Froome expects big gaps in final time trial of 2014 Tour de France
Sky rider in Japan for Saitama Criterium
Organisers ASO may have billed the Saitama Criterium as the “22nd stage of the Tour de France” but every day will soon start to feel like the eve of next year’s Tour for reigning champion Chris Froome (Sky).
Indeed, two days and almost 10,000 kilometres on from the 2014 Tour presentation in Paris, Froome was again quizzed on the parcours, and he gave short thrift to the notion that something of an “anti-Froome” route has been devised.
In 2013, Froome was able to use the Mont-Saint-Michel time trial in week two to hammer home the gains he had already made in the Pyrenees. Next year, the Tour’s lone time trial appears on the penultimate stage, from Bergerac to Périgueux, and the race has its lowest total of kilometres against the clock since 1934, but Froome is adamant that the eventual winner will still have to be an adept time triallist.
“We saw what the time gaps were like with a time trial of just over 30km in this year’s Tour, in the first flat time trial. You can only imagine what the time gaps are going to be like in the 50km time trial and the pure climbers are going to have to battle with that,” Froome told reporters in Saitama on Friday evening.
Last week, Froome spoke to Cyclingnews of his apprehension at riding on the cobbles at the Tour, but he is aware too that the men who stood alongside him on the podium in Paris last July – Nairo Quintana and Joaquim Rodriguez – will hardly relish the cut and thrust of the pavé.
“The cobblestones are also an area where pure climbers could struggle and there are a lot of stages in between – the lumpy stages in the UK, for example – where fighting for position on the flat and in crosswinds are all going to come into play.
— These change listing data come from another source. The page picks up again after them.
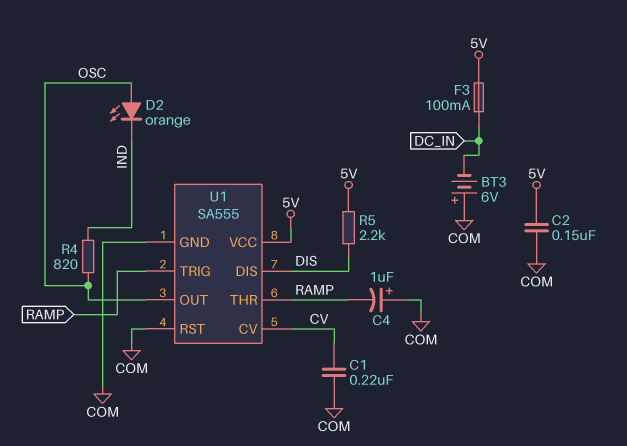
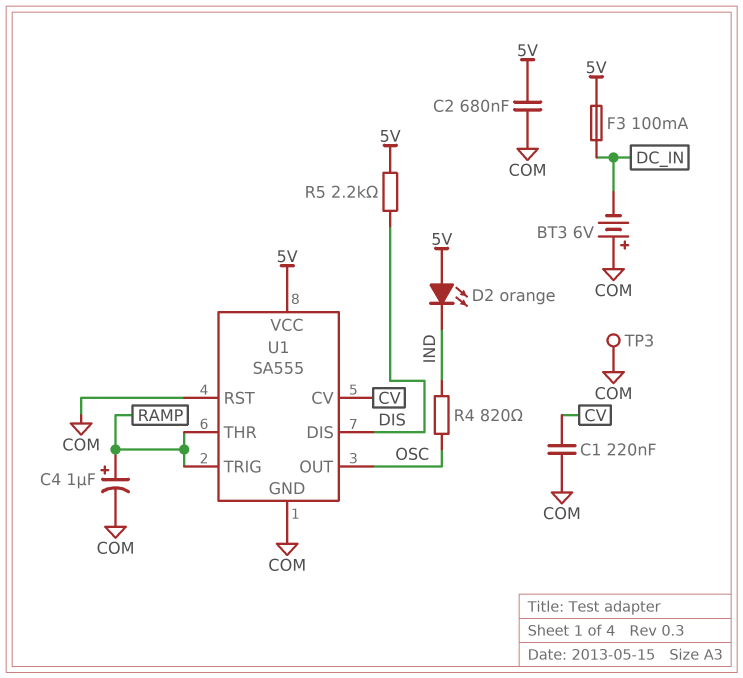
C2: 150nF (5V, COM) -> 680nF (5V, COM)
C4: 1uF (plus COM, minus RAMP) -> 1uF (plus RAMP, minus COM)
D2: LED orange (A OSC, K IND) -> LED orange (A 5V, K IND)
TP3: none -> test point (COM)

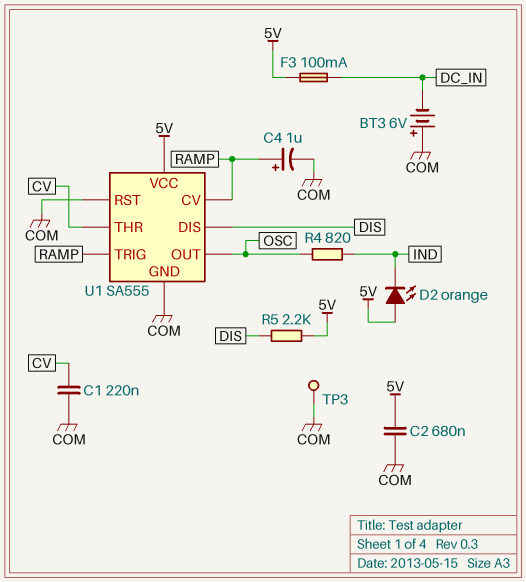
U1 pin CV: CV -> RAMP
U1 pin THR: RAMP -> CV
So I wouldn’t necessarily say it’s a race for the pure climbers,” said Froome, who, of course, in any case claimed two summit finishes at the 2013 Tour, at Ax 3 Domaines and Mont Ventoux.
Rather than an anti-Froome route, then, the 2014 Tour is one that perhaps one that seeks to limit a dominant team’s ability to control the race, with a number of punchy stages in the opening ten days and a brace of short mountain stages at the end of the race’s sojourn in the Pyrenees.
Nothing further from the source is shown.